My years as a full-fledged adult now number twenty-two. On this day and date, I left 616, Humanities, MVHS, Mount Vernon public schools, Mount Vernon and NYC behind for the first time. Even though I’d call New York City and Grand Central Station “the third armpit of hell” for the next seven years, I had plenty of times during my undergraduate days in which I missed the sights and smells of New York, the constant buzz. Not to mention quality deli meats, good pizza, Clover Donuts, the noise of Subway cars and Metro-North trains. But from the moment I started getting ready, truly ready to go, I had already left these things behind.

It was the last Wednesday in August when I took my five suitcases, Army bag, and two boxes by cab from 616 to 241st. But not before a long and tearful good-bye with my mother, Eri, Sarai, and Maurice. Yiscoc didn’t wake up to say good-bye until I was practically out the door. My stepfather insisted on giving me an extra fifty dollars for my college journey. I thought for a second about turning it down, and decided against it. “This was the least he owed me,” I thought. I felt bad about leaving, especially for Eri, who was just a little more than three years old. Darren and I took my stuff downstairs to the Reliable Taxi cab at five in the morning, got to the Subway stop and met Jimme there. We quietly rode the train to Penn Station on West 34th, where I’d catch the 7:50 am Amtrak for Pittsburgh. Once it was time to catch the train, Darren and Jimme helped with getting all of my stuff on the train, most of which I half-realized I probably wouldn’t need. We hugged, and Jimme actually teared up. This was the second time in a row I’d seen him sober, and he seemed happy for me.

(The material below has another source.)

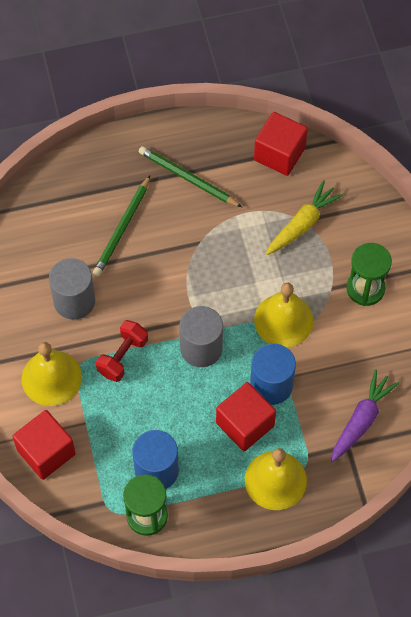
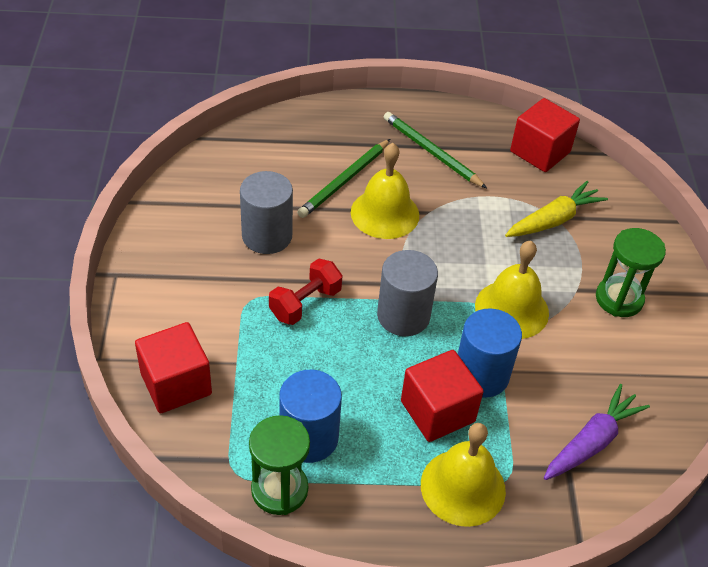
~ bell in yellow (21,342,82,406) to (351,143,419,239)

The train ride to Pittsburgh was much longer than I expected. My assumption was that since Philly and Pittsburgh were in the same state that the ride wouldn’t last more than a couple of hours. What I didn’t know was that once we pulled into the City of Brotherly Love that the engineers would have to uncouple the electric engine and connect a diesel one. What I didn’t know was that the trip across the state of Pennsylvania was a long and windy one, with hills and mountains, small towns and tunnels. What I didn’t know was that there would be a boring recording describing the construction of track through the Allegheny Mountains which led to the creation of Horseshoe Lake. I took two naps, listened to five tapes, and with all of that, still had an hour and a half to spare. I ended up talking with a young Catholic priest during that time about the nuances of Christian faith and how Christians often misapply their faith in secular situations.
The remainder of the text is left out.